Banyuwangi, News PATROLI.COM –
Aturan dan sanksi terkait pelanggaran truk muatan pasir galian C di jalan desa diatur dalam berbagai tingkatan hukum, mulai dari undang-undang nasional hingga peraturan daerah (Perda) dan peraturan bupati/wali kota setempat.
Aturan Utama antara lain : Izin Pertambangan: Kewenangan perizinan dan pengawasan tambang batuan (sebelumnya dikenal sebagai galian C) berada di Pemerintah Provinsi. Setiap usaha pertambangan wajib memiliki Surat Izin Pertambangan Daerah (SIPD) atau Izin Usaha Pertambangan (IUP).
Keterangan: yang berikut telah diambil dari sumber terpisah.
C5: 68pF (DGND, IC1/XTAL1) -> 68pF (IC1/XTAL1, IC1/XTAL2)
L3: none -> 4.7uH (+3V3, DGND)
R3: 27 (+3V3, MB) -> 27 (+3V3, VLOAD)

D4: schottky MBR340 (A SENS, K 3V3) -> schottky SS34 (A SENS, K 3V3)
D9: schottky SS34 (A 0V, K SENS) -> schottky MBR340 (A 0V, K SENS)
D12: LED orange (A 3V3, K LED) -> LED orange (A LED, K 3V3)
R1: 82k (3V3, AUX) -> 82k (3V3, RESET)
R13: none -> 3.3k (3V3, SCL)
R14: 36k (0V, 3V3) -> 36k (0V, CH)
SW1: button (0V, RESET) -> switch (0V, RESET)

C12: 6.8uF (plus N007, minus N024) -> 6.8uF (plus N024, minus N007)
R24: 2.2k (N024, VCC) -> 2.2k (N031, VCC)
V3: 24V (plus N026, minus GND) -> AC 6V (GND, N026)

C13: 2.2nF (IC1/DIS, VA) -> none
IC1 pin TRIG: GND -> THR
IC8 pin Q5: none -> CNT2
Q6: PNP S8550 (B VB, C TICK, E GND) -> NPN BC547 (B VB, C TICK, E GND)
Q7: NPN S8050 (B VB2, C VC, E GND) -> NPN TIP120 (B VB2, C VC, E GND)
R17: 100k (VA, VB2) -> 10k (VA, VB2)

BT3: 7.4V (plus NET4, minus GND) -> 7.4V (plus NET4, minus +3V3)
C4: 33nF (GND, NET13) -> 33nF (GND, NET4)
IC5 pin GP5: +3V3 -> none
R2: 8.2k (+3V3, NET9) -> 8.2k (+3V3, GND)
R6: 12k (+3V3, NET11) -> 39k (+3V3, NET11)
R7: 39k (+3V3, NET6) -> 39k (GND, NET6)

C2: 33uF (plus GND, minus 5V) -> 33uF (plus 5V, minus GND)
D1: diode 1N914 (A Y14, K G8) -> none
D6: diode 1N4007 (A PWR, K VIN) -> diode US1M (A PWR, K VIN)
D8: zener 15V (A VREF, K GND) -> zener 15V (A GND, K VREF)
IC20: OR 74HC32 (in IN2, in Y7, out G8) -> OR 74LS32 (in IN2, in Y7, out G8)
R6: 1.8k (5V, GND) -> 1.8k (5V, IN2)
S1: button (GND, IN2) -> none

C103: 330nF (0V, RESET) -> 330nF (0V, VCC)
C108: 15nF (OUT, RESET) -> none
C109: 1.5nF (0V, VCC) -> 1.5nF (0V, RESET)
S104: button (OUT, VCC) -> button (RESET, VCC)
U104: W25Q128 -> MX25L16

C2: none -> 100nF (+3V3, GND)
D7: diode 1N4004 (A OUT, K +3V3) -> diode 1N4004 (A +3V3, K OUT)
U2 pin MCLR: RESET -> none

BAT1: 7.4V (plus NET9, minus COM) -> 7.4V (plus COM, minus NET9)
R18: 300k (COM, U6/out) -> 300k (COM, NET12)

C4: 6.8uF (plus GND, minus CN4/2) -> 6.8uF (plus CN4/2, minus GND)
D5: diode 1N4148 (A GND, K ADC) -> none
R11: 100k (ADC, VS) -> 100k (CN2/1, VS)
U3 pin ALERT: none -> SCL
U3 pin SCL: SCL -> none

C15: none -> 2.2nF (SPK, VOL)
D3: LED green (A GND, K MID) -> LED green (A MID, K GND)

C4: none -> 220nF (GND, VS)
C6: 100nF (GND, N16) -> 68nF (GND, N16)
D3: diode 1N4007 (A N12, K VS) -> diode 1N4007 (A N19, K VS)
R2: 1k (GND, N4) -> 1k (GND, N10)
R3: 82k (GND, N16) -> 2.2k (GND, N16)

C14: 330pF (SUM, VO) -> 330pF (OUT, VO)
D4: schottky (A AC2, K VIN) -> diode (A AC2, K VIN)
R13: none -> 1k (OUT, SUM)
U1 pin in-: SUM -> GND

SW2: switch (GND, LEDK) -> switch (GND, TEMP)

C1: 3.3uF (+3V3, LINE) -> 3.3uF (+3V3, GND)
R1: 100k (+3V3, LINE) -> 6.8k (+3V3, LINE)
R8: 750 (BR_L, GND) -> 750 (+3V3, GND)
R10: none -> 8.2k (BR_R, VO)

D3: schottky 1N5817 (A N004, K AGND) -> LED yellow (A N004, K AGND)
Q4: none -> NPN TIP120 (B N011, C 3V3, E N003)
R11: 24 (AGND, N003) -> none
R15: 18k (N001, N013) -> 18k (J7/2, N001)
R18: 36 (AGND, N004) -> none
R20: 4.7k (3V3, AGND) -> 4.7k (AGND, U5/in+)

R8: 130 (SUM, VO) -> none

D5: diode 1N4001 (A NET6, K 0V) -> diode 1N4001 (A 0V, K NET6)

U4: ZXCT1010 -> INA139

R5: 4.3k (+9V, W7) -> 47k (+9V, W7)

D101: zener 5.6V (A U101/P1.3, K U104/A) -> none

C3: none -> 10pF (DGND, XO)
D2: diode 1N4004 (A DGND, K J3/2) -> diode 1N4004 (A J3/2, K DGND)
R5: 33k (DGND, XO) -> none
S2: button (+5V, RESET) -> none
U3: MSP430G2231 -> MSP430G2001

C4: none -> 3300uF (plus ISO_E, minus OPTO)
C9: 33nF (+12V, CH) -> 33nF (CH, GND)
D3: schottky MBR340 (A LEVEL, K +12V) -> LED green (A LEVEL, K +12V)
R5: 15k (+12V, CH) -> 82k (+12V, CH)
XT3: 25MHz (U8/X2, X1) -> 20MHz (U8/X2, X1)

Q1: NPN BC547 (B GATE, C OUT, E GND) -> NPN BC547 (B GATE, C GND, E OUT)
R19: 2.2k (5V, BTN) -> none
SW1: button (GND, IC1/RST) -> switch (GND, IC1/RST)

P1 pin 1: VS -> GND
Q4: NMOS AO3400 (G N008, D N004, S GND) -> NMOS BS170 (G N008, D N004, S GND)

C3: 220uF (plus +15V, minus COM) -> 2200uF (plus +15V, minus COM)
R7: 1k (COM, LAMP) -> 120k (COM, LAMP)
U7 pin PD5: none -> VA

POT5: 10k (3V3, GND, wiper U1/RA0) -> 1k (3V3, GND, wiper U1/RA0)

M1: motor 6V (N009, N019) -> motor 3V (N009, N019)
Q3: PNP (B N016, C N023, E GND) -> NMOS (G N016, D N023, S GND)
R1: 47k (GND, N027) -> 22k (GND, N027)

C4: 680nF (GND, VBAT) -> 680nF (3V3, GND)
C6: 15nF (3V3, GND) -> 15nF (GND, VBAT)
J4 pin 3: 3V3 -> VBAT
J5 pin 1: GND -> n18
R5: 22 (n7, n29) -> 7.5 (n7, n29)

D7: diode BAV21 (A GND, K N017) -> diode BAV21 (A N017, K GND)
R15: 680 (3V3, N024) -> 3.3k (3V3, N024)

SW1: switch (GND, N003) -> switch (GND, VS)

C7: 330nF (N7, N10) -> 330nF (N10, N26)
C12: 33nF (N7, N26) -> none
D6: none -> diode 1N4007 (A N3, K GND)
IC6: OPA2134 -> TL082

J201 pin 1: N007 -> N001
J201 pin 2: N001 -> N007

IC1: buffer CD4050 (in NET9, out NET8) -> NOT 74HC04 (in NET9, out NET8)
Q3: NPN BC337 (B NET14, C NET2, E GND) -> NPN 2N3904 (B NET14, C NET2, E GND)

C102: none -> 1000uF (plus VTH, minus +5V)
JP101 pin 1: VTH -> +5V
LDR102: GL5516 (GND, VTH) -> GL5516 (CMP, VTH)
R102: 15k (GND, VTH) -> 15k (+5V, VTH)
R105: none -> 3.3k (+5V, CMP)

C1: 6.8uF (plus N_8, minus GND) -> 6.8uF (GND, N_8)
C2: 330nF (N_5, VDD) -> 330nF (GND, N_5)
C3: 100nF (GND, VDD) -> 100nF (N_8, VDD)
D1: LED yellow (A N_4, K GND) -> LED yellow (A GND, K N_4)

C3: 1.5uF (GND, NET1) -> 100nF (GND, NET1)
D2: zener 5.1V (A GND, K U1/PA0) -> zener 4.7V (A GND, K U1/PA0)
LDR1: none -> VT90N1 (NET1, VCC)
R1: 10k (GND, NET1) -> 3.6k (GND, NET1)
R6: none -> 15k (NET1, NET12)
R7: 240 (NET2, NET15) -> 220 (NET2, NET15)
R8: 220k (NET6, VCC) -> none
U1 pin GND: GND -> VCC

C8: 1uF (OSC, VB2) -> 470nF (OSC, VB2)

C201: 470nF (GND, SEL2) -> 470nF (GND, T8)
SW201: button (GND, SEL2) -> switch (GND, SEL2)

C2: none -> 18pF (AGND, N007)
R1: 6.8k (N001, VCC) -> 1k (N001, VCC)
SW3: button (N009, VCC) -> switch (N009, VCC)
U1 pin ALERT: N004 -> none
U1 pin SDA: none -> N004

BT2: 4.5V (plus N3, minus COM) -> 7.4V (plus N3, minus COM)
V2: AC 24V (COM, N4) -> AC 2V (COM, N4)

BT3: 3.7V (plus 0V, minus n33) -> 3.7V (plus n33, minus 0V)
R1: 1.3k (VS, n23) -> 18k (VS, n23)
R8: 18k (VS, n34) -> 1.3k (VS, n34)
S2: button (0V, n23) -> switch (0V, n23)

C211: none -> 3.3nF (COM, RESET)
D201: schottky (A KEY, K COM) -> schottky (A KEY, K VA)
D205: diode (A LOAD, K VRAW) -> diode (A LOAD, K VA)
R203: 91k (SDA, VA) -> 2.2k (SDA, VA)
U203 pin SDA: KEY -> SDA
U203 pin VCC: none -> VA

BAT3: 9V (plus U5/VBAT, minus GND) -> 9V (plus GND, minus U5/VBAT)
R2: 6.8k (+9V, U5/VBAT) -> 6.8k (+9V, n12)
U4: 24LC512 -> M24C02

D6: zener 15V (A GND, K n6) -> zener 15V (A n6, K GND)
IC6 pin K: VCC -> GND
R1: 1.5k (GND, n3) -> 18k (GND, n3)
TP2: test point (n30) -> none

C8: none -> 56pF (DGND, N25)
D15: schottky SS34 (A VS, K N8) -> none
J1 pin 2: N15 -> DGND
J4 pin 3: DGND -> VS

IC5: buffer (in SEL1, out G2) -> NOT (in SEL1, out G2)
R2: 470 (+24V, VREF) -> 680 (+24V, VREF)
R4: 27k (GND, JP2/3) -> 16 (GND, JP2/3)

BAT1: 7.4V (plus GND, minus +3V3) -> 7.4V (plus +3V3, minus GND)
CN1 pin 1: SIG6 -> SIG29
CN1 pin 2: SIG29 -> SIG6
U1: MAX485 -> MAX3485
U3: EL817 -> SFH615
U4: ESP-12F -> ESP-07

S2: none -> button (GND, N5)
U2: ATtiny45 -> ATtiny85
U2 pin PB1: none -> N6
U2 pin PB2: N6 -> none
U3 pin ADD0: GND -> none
Batas Tonase dan Dimensi (ODOL): Truk yang beroperasi tidak boleh melebihi dimensi dan muatan yang diizinkan (Over Dimension Over Loading/ODOL) untuk mencegah kerusakan infrastruktur jalan, termasuk jalan desa.
Jalur dan Jam Operasional: Pemerintah daerah (Provinsi, Kabupaten/Kota, hingga Desa) berwenang menetapkan rute dan jam operasional tertentu bagi truk angkutan barang, termasuk galian C, terutama di jalan permukiman atau desa.
Penutupan Muatan: Truk angkutan material seperti pasir wajib menutup bak belakang dengan terpal atau penutup lainnya untuk mencegah material berceceran di jalan.
Tanggung Jawab Perbaikan Jalan: Pengusaha tambang diminta bertanggung jawab untuk memperbaiki jalan yang rusak akibat aktivitas angkutan mereka yang melebihi batas muatan.
Yang paling urgen, Masyarakat desa yang merasa dirugikan dapat melaporkan pelanggaran tersebut kepada Dinas Perhubungan atau Kepolisian setempat dengan menyertakan bukti foto atau video agar dapat ditindaklanjuti sesuai peraturan yang berlaku.
Hasil investigasi dan konfirmasi media ini serta menindaklanjuti tanggung jawab mengenai perbaikan kerusakan jalan desa yang di bebankan oleh pihak tambang pasir Galian C, pihak penambang Galian C Dusun Pancoran sangat tebang pilih (Pilih kasih, Jawa red) dalam memperbaiki kerusakan jalan desa di Dusun Pancoran Rogojampi ini.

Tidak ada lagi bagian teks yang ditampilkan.